Who doesn’t want more people to read and cite their work? Here’s some tips I have learnt along the way about what kind of publications attract attention and citations. They are most relevant for postgraduate students and academics in the humanities and social sciences.

1. Make sure you have a Google Scholar profile set up. People can then easily find your work all in one place. Google Scholar is much more inclusive of humanities and social sciences publications and citations than are the science-oriented citation databases such as Scopus or Web of Science.

2. Write books. My top-most cited publications are nine of my books. Some of these were published more than two decades ago and are still regularly cited.

3. Write about a diverse range of topics. This means a much wider readership for your work. It will also help keep you and your writing fresh and interesting, which in turn, will make you more interesting to your readers.

4. Publish in a wide range of journals. Ditto.

5. Be one of the first to write about a new topic or concept or apply a social theory in a new way. Get in early and you will become the ‘go to’ reference to cite.

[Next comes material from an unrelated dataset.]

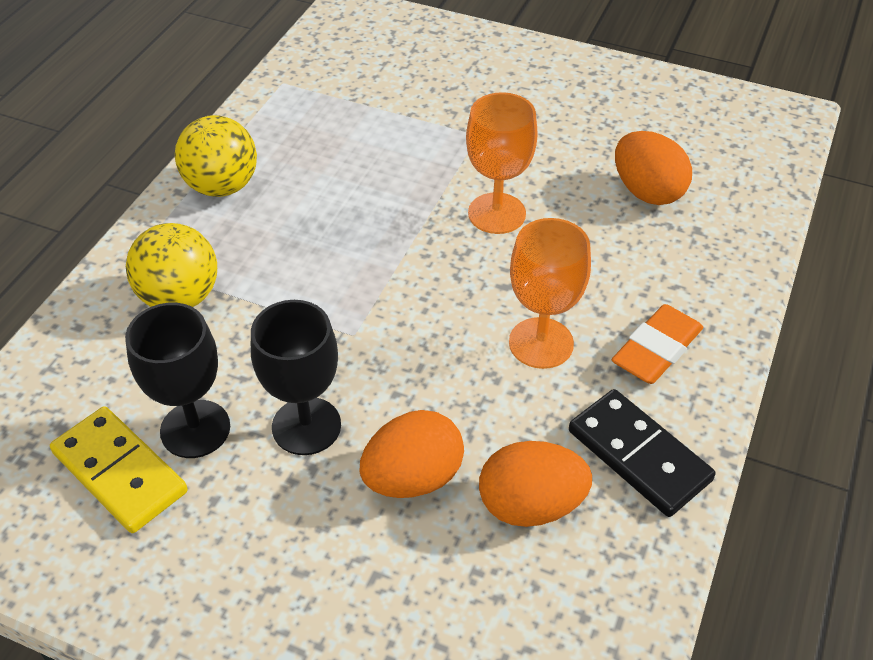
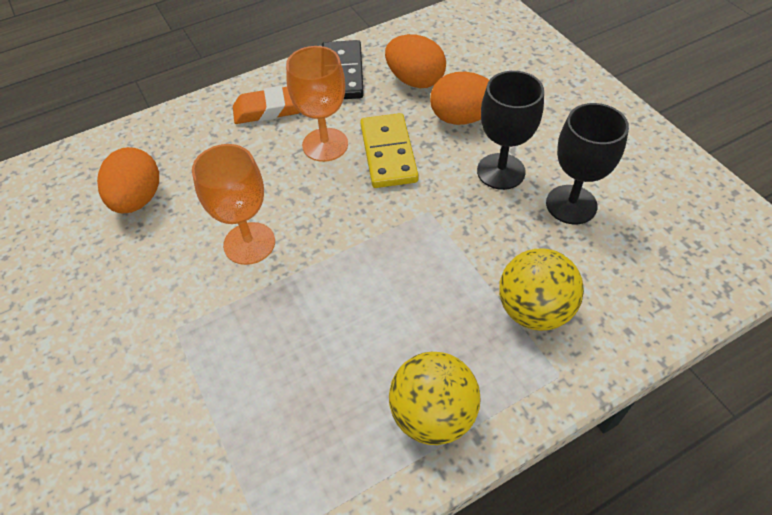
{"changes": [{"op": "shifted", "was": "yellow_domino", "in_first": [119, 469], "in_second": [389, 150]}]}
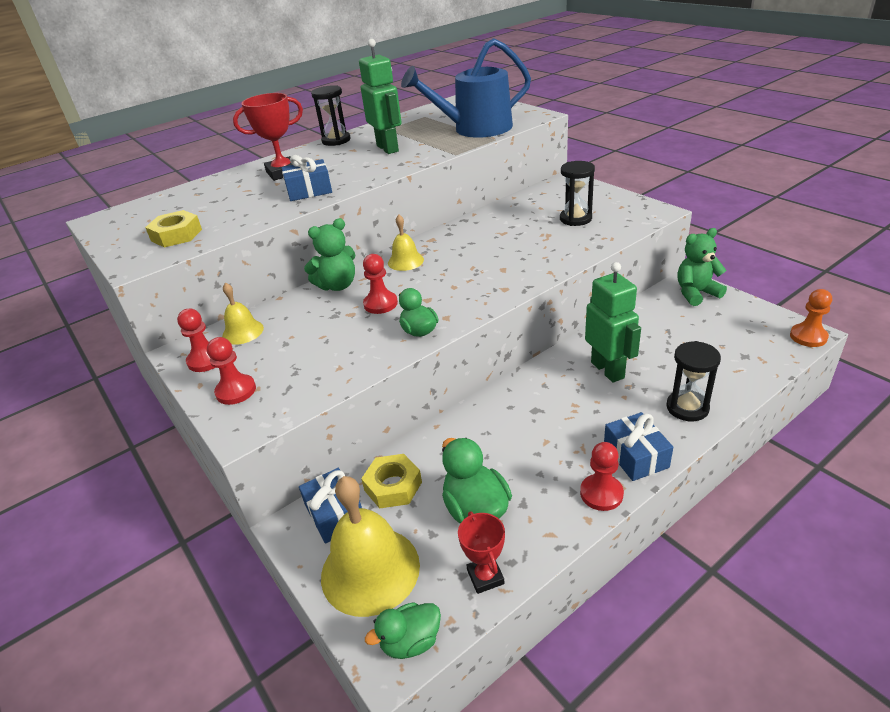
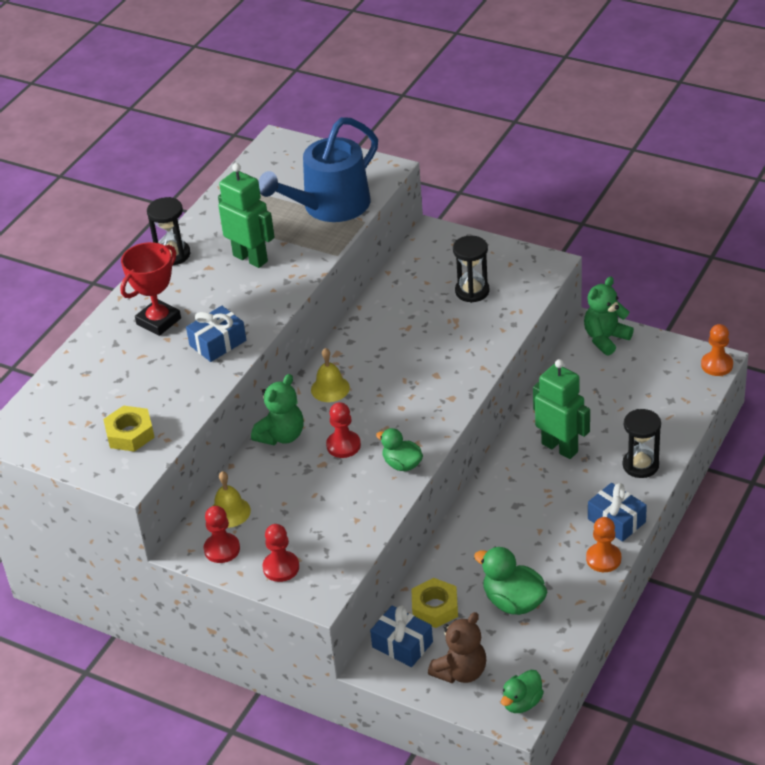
{"changes": [{"op": "gone", "was": "red_trophy", "in_first": [481, 553]}, {"op": "swapped", "was": "yellow_bell", "now": "brown_teddy_bear", "in_first": [370, 546], "in_second": [457, 647]}, {"op": "repainted", "was": "red_pawn", "now": "orange_pawn", "in_first": [602, 476], "in_second": [603, 544]}]}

6. Write ‘how to’ pieces. Here again, introductory publications that clearly outline how to apply a particular method or a new social theory will attract interest and attention.

7. Make your writing easily accessible: Use open access repositories such as your university’s e-repository or ResearchGate to publise your outputs and make them readily available to people. You can upload preprints or postprints of articles and book chapters, and ResearchGate makes it very easy for people to request a PDF of the published version and for you to supply it.

8. Use social media to spread the word about your new publications. Tweet, blog, notify Facebook special interest groups, make an introductory YouTube video.

9. If you write book chapters, make them readily available open access as soon as they are finalised. Book chapters can take ages to be published, but you can share preprints once they are ready and people can start citing them.

10. Be bold and take risks in your writing. Readers are attracted to new shiny things and will be more interested if you are trying to do something different or innovative.